Zieliński eplained that this particular experimental app is technically a WebView that runs a HTML page where the WebAssembly version of PHP runs – the same one as on playground.wordpress.net.
“Browsers and other JavaScript runtimes all adopted a common standard that is WebAssembly,” he said. “Turns out you can build many ‘regular’ programs, including PHP, to that standard and then you can run them in the browser.”
The significance of this app running natively on iOS is that it demonstrates the possibilities of running WordPress in many new contexts without the requirement of a server. Zieliński believes this implementation can even be turned into an app template to build a WordPress app with the click of a button.
“Playground, as a WebAssembly software, brings WordPress to Node.js, mobile devices, desktop apps, ecosystems like VS Code that support JavaScript extensions,” Zieliński said. “The mobile app, desktop app, and a hosted web app could all use the same code and also provide a Playground-based demo version.”
Zieliński said he expects to see people building mobile apps in the future “with nothing more than a WordPress plugin.” This would drastically reduce the learning curve for creating and customizing mobile apps.
“Or even better, with no code at all – they’d just use the admin interface to configure a WordPress site to look and act like an app,” he said.
“Changing the app look and feel could be the same as switching a theme in WordPress.”
Zieliński has a virtually inexhaustible spring of ideas for how the WordPress Playground can benefit the ecosystem and his passion for the project is evident in a recent interview on The Code and Coffee Show.
The Blocknotes app offers a solid example of WordPress Playground working in the real world. It’s a use case that seems to have resonated strongly with developers as a new way to run WordPress across platforms.
The app is not yet available in the app store but it can be tested via the TestFlight app. van Durpe said it can can also be installed on macOS.
WordPress Playground is being developed to become “the official WordPress previewer,” according to the roadmap – the officially supported tool for testing WordPress plugins, new features, beta/RC releases, without expensive infrastructure. Demos and testing sites can be launched instantly by clicking a link. The project also promises to provide an interactive learning experience for WordPress documentation to help new developers.

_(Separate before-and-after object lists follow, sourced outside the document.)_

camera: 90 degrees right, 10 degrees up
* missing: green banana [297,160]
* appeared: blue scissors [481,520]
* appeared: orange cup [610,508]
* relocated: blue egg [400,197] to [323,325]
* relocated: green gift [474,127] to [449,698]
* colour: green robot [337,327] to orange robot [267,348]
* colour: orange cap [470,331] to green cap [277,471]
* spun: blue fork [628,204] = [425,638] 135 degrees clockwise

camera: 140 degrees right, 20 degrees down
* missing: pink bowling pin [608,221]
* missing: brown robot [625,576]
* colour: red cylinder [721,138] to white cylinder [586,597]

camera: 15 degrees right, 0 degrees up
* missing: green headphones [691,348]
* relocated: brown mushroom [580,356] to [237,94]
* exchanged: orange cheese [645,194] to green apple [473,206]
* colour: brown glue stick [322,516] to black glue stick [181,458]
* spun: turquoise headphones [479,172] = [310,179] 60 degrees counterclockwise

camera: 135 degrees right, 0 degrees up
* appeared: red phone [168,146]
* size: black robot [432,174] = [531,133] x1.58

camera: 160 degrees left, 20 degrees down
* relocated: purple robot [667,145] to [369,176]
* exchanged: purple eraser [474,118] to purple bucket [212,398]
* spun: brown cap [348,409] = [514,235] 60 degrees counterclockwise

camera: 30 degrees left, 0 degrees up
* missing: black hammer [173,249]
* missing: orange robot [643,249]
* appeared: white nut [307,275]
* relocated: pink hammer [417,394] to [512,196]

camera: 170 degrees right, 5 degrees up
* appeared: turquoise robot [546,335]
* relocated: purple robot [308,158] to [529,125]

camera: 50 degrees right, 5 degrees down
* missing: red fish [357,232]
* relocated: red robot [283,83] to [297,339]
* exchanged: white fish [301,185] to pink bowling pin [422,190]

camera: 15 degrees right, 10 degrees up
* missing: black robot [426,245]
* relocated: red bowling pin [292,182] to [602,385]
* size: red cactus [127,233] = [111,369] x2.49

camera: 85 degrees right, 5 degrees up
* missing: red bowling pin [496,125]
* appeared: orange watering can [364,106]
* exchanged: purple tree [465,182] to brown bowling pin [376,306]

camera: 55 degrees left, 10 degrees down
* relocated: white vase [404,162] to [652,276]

Opening new doors for WordPress is also on the project’s roadmap, for the creation of tools that run across multiple devices. WordPress Playground removes limitations developers have lived with for years.
“Let’s enable a new generation of WordPress tools running on desktops, mobile devices, in CLI, and inside web browsers,” Zieliński said. “Imagine WordPress as a cross-device note-taking app, or WooCommerce as a ticket-scanning app running on a phone, or a code editor running on a tablet where you can build WordPress extensions.
“WordPress won over 40% of the web as an app that can only run on a server. What will happen now that WordPress can run on almost any device?”